"They are here because you were there. There is no understanding Englishness without understanding its imperial and colonial dimensions.” Stuart Hall 2008. There are two ways to view Spellman Museum of Fine Art’s latest exhibition, Black Chronicles II. One is through a historical perspective; an analysis of what, and whom, was present during Victorian era England. The exhibition is certainly an emphatic window into the past, despite the presence the portraits render. “They could have been taken yesterday,” were some of the comments I overheard. However, as historically significant as the imagery is, to fully appreciate the depth of the pictures, a cultural lens is how the exhibition is to be viewed.
Stuart Hall (1932-2014), a cultural theorist whom the exhibition is dedicated to, spent a career examining cultural identity in the context of modern and colonial society. His quote above opens a dialogue that begins to turn the Black Chronicle portraits back on the viewer. Originally published in an English newspaper in 1891, the portraits emphasized the “otherness” of the black faces. Interestingly, the term black applied as easily to an Indian person as it did an African, a reflective reminder of colonial influence. What these pictures are really doing, however, is showing the viewer English society. They are showing us England.

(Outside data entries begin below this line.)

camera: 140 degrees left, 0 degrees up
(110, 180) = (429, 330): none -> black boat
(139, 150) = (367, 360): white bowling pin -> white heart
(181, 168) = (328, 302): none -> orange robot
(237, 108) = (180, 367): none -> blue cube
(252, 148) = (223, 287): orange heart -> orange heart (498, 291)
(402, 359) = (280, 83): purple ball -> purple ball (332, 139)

What does it mean to be British? That is the primary question Black Chronicles is addressing. A black man of African descent living in England, Stuart Hall was, himself, born in Kingston, Jamaica. He said, “Britain is my home, but I am not English.” One’s identity is shaped, largely, by society. Hall would argue that we must take into account the context of our own cultural relationship with society. I keep thinking of boxing champion Peter Jackson, The Black Prince, and Sarah Forbes Bonetta, Queen Victoria’s Goddaughter, two portraits presented in Black Chronicles. Their presence is nothing short of high English aristocracy, and with only a superficial view one is completely unaware of the historical context of how these two individuals came to be in England. Are they English? It is a question that this exhibition is asking the viewer.

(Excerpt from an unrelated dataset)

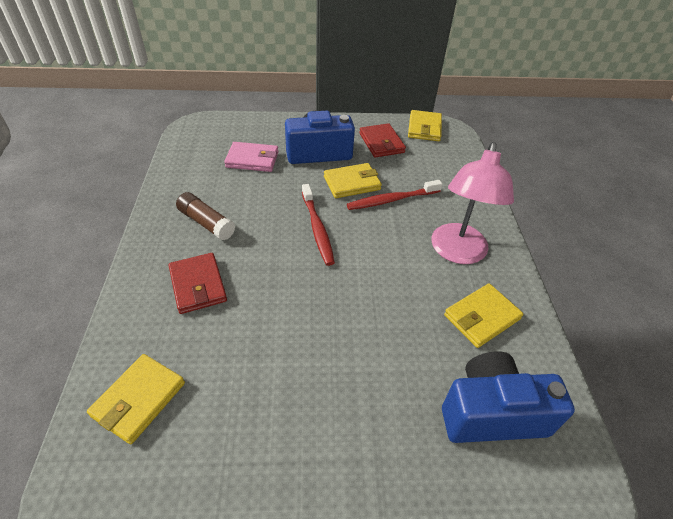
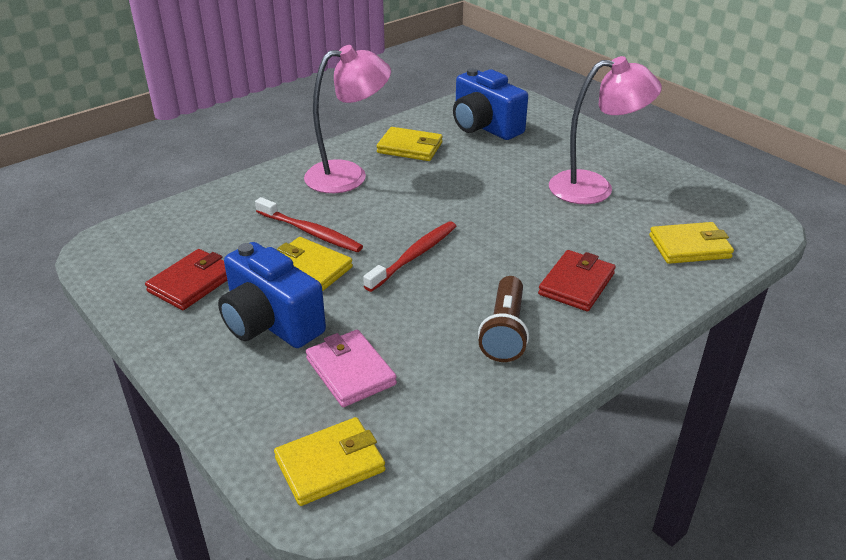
camera: 125 degrees left, 10 degrees down
(206, 223) = (505, 331): brown glue stick -> brown flashlight
(289, 410) = (594, 188): none -> pink lamp
(424, 128) = (116, 264): yellow wallet -> yellow wallet (330, 465)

By extension, and no doubt the presence of Black Chronicles at Spellman College, the exhibition is also addressing American identity, particularly African American identity. There is a strong correlation between African presence in Victorian England and the United States, a result of colonization and imperialism, and examining these portraits one also begins to ask: What is an American? I think Professor Hall presented these types of inquiries to his students because society structured definitions, historical and cultural definitions are all quite different, despite the fact that they are addressing the same issue. These photographs are asking analogous questions, and forcing the viewer to engage the answers through a cultural critique.

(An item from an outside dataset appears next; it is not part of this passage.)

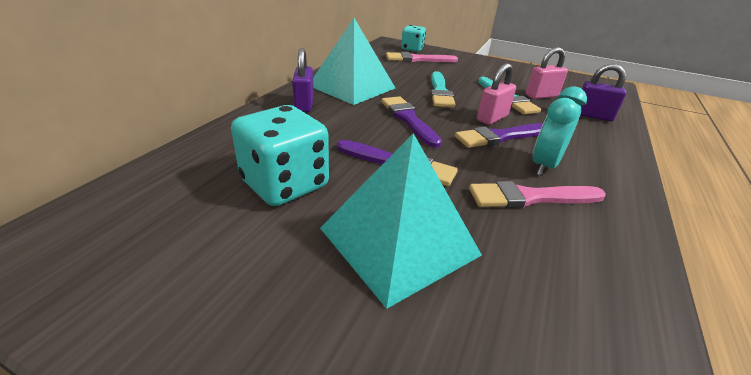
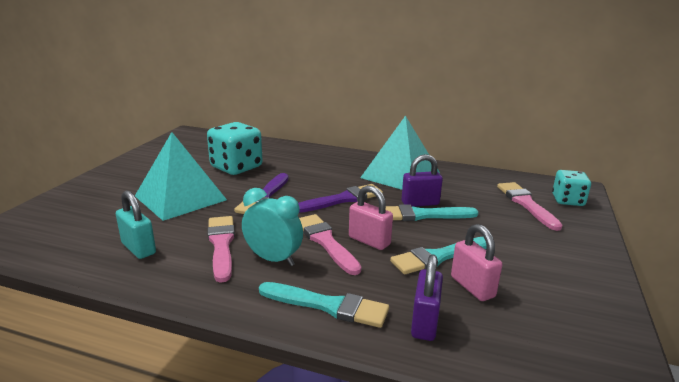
camera: 85 degrees right, 10 degrees down
(304, 105) = (348, 162): purple padlock -> purple padlock (420, 203)
(500, 137) = (325, 242): purple brush -> pink brush
(570, 272) = (138, 248): none -> turquoise padlock
(599, 145) = (328, 306): none -> turquoise brush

If Cultural Marxism, or Deconstruction Theory is not a topic of interest to you, then Black Chronicles II also presents the best wet-plate collodion prints I’ve seen lately. After uncovering the glass plate negatives, master printer Mike Spry was called upon to prep the photographs for exhibition. There is a hyper-real quality to the prints. The tones have a unique depth, sizing is apropos (larger than life size) and it is true, “They could have been shot yesterday.” The relationship the viewer has to these figures is symbiotic. I feel the boxer Peter Jackson’s sense of pride, and in turn I am proud of him. Each portrait looks back at you, and if they don’t make you question your own identity, look closer.